My 3 year old had febrile seized last Friday 27:11:2015. I didn’t know it was a seizer cause she never had anything medical problems before but my house keeper had the virus and so I think she got it cause a few weeks back she had the flu, I got scared and started crying and luckily her father prevented her from going into it, her one lasted few seconds. I’m worried she can get another.

My son had 2 febrile seizures when he was 3 years old in one morning within an interval of about 2 hours. It lasted less than 2 mins and is due to high fever. Currently he is 7 years and 6 months old and due to high fever again, he has seizure again which he shouldn’t at his age. It lasted less than 2 mins. He complains headache and neck pain. He got his blood test done and LP test which to extract his fluid from his spinal cord. The result shows normal and rule out possible meningitis. What could be the reason for him not able to outgrown seizure? And what are the other factors that I need to watch out on him? Thanks!

My 27 month old son had 4th febrile seizer on 26/2/2015. I am very afraid due to doctors are not giving me right suggestion. Please help me and suggest me.

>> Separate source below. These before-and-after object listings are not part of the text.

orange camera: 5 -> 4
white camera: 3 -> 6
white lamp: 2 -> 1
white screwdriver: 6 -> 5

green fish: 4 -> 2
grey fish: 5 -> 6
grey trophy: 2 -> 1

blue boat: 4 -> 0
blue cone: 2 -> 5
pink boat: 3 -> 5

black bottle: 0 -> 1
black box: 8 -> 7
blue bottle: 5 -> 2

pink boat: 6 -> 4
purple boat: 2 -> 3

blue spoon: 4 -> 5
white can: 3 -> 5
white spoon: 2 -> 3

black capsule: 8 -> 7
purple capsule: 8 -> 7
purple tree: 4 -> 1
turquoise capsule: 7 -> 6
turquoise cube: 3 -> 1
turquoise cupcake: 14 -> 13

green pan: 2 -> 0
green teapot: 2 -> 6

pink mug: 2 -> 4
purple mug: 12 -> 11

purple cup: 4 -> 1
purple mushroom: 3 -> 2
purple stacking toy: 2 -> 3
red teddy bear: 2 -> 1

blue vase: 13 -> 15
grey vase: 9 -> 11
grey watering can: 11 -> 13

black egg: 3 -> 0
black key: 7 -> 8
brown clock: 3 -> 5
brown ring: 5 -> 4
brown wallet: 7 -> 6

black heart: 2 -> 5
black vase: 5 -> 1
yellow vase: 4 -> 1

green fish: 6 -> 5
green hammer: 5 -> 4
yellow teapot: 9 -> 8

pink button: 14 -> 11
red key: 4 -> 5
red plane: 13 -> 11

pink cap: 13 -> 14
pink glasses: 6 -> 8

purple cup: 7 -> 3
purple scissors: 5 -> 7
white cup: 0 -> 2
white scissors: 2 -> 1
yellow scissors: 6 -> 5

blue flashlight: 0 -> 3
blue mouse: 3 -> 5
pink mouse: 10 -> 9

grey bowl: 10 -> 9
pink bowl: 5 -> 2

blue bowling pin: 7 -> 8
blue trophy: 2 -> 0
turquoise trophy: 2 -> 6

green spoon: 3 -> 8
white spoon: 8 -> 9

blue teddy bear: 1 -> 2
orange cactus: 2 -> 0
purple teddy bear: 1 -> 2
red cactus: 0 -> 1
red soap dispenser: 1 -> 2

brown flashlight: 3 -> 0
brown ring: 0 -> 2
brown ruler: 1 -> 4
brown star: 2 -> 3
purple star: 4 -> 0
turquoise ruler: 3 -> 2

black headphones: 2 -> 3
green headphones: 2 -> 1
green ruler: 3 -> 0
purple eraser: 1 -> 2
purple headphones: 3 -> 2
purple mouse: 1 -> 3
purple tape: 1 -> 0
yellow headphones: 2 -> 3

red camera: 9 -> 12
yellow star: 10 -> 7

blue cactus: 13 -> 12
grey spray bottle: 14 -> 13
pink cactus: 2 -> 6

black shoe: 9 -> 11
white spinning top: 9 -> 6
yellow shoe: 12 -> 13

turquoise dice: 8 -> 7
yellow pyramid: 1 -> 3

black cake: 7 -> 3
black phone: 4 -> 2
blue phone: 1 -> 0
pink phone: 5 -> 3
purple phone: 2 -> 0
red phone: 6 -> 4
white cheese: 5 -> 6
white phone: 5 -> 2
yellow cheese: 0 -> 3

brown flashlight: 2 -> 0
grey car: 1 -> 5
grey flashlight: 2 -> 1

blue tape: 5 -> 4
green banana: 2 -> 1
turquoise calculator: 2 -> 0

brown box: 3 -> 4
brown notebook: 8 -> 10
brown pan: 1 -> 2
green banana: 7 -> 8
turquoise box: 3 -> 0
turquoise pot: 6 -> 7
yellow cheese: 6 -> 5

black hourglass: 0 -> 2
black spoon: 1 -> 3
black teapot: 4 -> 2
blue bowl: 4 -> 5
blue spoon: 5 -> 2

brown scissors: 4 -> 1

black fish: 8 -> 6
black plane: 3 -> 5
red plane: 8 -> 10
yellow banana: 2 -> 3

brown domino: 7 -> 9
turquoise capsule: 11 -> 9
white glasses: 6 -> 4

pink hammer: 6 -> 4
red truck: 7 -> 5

Hi our daughter to our knowledge had her first at 14m and 3 within a few days. She then had one 6m later then 3m later then a further Ur later and now tonight that we have witnessed or witnessed the after effects :( it’s so hard you don’t necessarily know they are coming our ds seams to scream just before them :( it’s hard when we took her in the first time the pead told us it may not of been her first as she was so young n she stayed in a febrile state for so long n no matter how much Panadol &knit often they gave her they kept re occurring it turned out she had Broncitis the first few seizures the next was a middle ear infection an again we know it’s broncitis this time around as she is already on antibiotics for it. All you can do is slowly cool them down cool face washers stripping of clothes and so on slowly cool them down goodluck I know the first time it happened for us I was in tears wanting to know what was wrong with my baby girl thinking something so serious and the next time I wasn’t so bad but still so very worried :(

Dr. Greene, my daughter (5 years old) has brain damage due to a surgery when she was 5 days old. In 2013 she suffered a big seizure. Neurologist told me she had a prolonged seizure. After that we took her to the ER and doctors treat her as if she had meningitis, but thanks God she didn’t. She is on seizure medication. Could you please give me your advice? Could she have another febrile seizure? I live with fear. I love her dearly and I don’t want to lose her. God bless you.

My 3 year-old girl has had it twice. I felt very uncomfortable when ever I saw her like that. please DR help me.

My 22 months son went through 3rd seizure today in last 12 days, I believe it is epilepsy now. What are the consequences involved and what best can we do now.